A national champion [Vermont’s Jesse Webb] stood in front of Alfred-Almond’s Connor Calkins in the 285-pound title bout at the Journeymen Classic at the end of September. Webb was also the defending gold medalist at the Journeymen event.
Calkins didn’t allow him to repeat as he captured a 6-3 victory and the crown.
“I scouted him out and knew what he does,” Calkins said. “He’s a grinder and he likes to go for the bear hug. I was able to score off that bear hug attempt myself. It turned out to be a really good match. I absolutely, 100% expected to beat him. Wrestling is a mental game and I’ve been training so hard. It was a good win to pick up.”
Calkins has recently made a habit of big wins. After securing a wildcard bid to the New York State championships in February, the Section 5 senior entered the 16-person heavyweight bracket as the #16 seed.
In round one, he was set to face returning finalist Alex Soutiere. As is often the case in the opening match for the top seed, the match wasn’t close. However, it was Calkins who took control, building a sizable lead before recording a pin with just seconds remaining in the third period to score the upset.
“When I watched video on [Soutiere], I knew he finished second in the state the year before, but I really thought I could win,” Calkins said.
He wasn’t done winning. In the next round, he notched a 9-1 major decision over Byron Bergen’s Mike Saxman, a grappler who finished ahead of him at the SuperSectional qualifier (although they didn’t meet there).
Things got a little more difficult, however, as Calkins dropped his semifinal contest to eventual champion Matt Abbott. In the process, he suffered an injury that led him to forfeit his first consolation bout, sending him to the fifth place match.
“I hyperextended my elbow and hurt my bicep in the semis,” he said. “When I saw that it was the same guy [Saxman], I talked to my coach and said I had to wrestle. It would be important to get points for next year’s seeding and to finish as high as I could. I felt like I showed some heart going out there and gutting it out.”
His efforts paid off, as he topped Saxman 6-2 to earn a fifth place medal.

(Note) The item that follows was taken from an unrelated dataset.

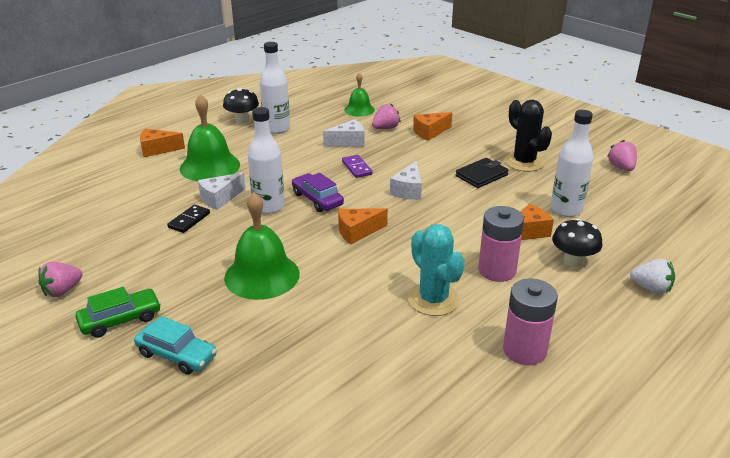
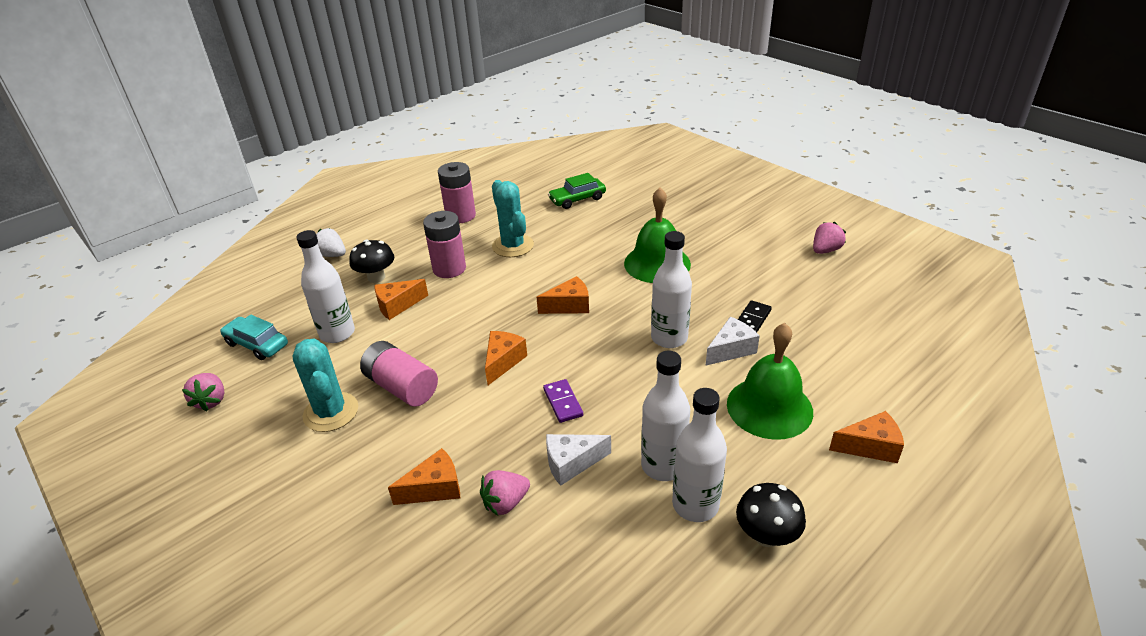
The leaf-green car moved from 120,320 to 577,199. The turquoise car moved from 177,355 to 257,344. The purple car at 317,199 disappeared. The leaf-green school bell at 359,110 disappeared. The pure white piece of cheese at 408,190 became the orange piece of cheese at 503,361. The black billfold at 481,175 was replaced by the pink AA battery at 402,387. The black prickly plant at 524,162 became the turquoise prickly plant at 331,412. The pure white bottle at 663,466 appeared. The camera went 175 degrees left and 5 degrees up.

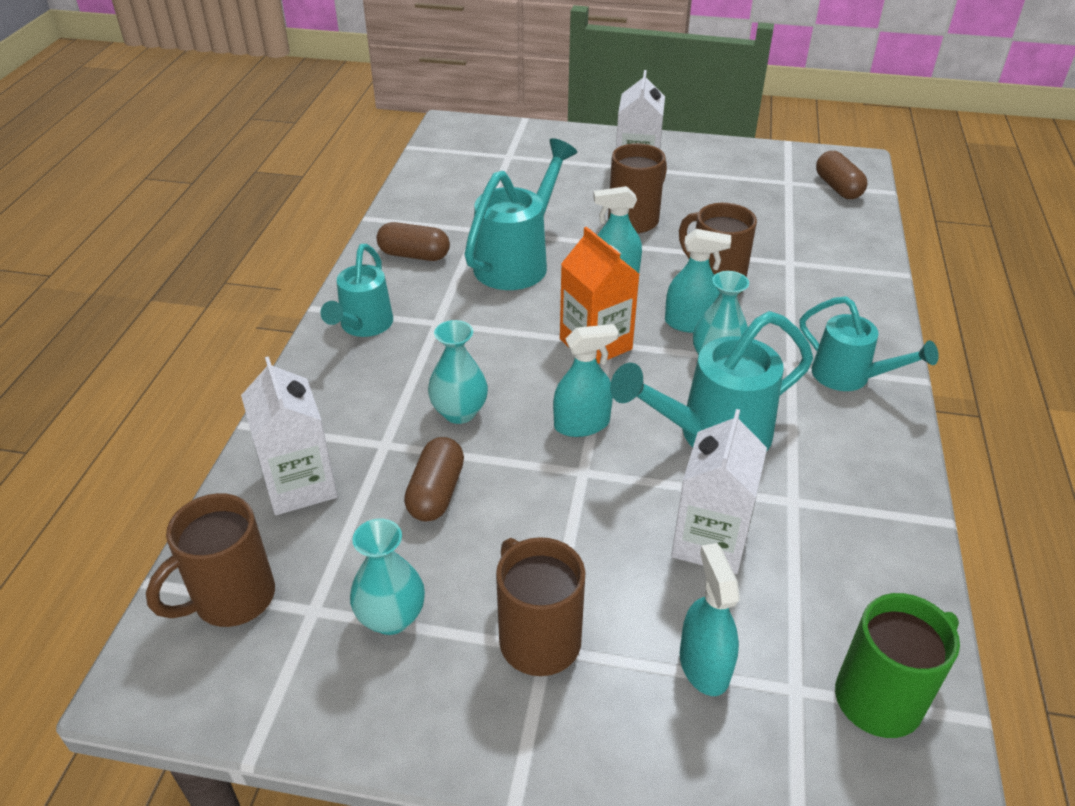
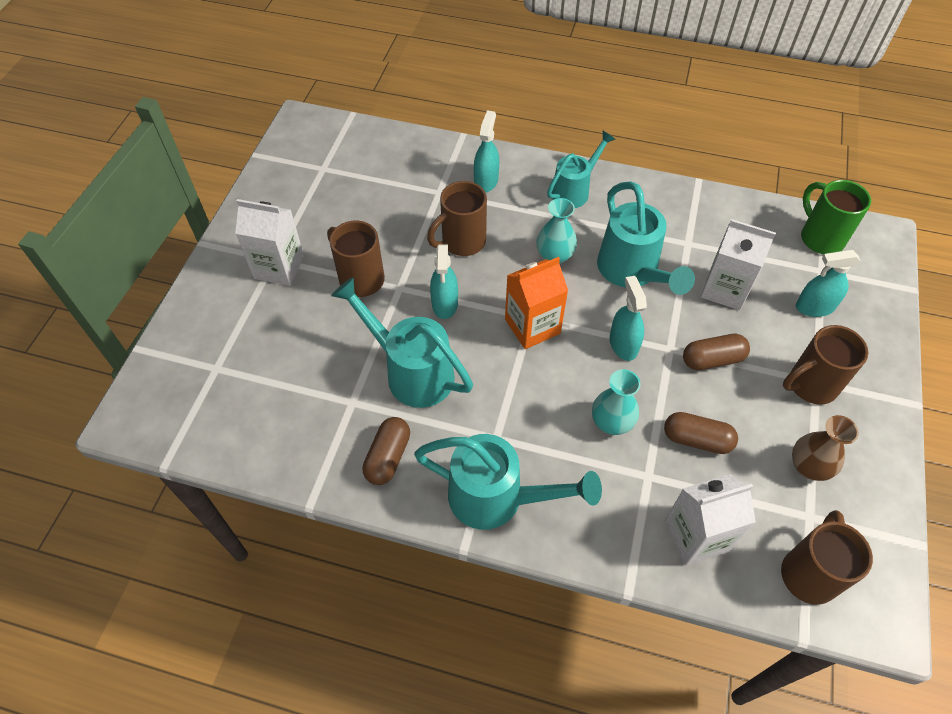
The russet tea mug at 231,599 turned 120 degrees counterclockwise. The turquoise sprinkling can at 363,326 changed to 1.52 times the size. The turquoise tall vase at 391,617 became the russet tall vase at 808,467. The turquoise spray bottle moved from 690,323 to 486,181. The russet capsule moved from 838,188 to 712,359. The camera went 85 degrees left and 15 degrees up.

It didn’t always look like Calkins was destined for All-State status. Back in eighth grade, he said his record was around .500. However, he came back to take a Class B Sectional title as a freshman at 160 pounds and was determined to keep climbing the ladder.
“I sat down with my dad to have a serious talk,” Calkins said. “He asked me what I wanted to do and I said I wanted to take my wrestling to a whole new level. I dedicated myself to that.”

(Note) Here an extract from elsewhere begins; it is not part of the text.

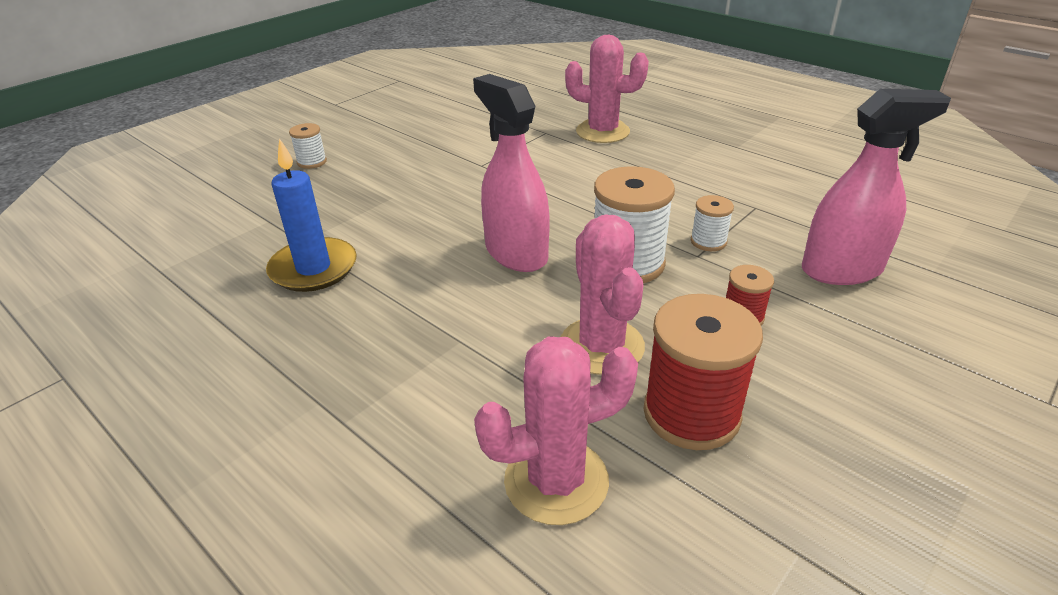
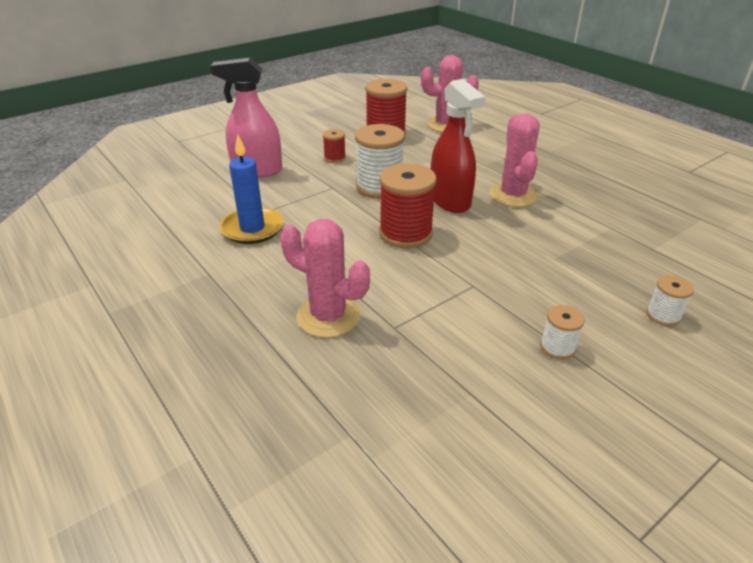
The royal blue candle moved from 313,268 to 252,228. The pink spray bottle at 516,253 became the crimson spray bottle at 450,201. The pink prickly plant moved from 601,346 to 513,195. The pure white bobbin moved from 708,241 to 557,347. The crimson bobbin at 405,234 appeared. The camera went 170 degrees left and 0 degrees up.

According to Calkins, his father Richard, a former wrestler, fully understood what dedication to the sport entailed. Now, father and son have yet another thing in common – being Bearcats.
Earlier this week, Connor Calkins committed to Binghamton University. He said that while his father went there as well, there were many other reasons for his decision.
“When I took my official visit, I had one of those gut feelings that it was right,” he said, adding that he also considered Buffalo and Cornell. “Everything felt right to me. I really liked all the coaches – they seemed really loyal to me. The coaches and wrestlers seemed like the kind of people I want to be surrounded by. Having so many New York wrestlers there was actually a really big factor. I felt comfortable because I know a lot of them from the state tournament.”
The state tournament came up often and is definitely on his mind. While his trip to the Times Union Center ended well with the previously mentioned fifth place showing, Calkins didn’t have an easy path as a junior despite a strong 38-4 mark with 20 pins.
He suffered an injury to his dominant hand in late October of 2012, which he said slowed him down for much of the campaign. And he moved up to the 285-pound class in February despite weighing about 210. [His workout partner, Zack Bacon of Hornell, was the state champion at 220].
Calkins said he’s nowhere near that weight now. In fact, with the training schedule he has in place, he mentioned that he’s closer to 240 pounds.
“Honestly, I felt sorry for myself after losing in the semifinals [at the state tournament] last year, but that will never happen again. It made me want to push hard and I have been. I’ve made major gains. I’ve been wrestling twice a week at the Finger Lakes Wrestling Club and I lift and work out every single day. I make sure I do something every day to make myself better.”
Given that, he feels that his best performances are ahead of him.
“I just beat a top kid in the nation,” he said of the triumph over Webb. “There’s still a lot I want to do. Committing to Binghamton makes me want to work harder. Now I don’t have to think about college coaches calling me. I can just focus on winning a state title.”
Connor Calkins wanted to his parents (Richard and Kirsten Calkins), his head wrestling coach (Greg Cook) and his trainer (Chris Gorman).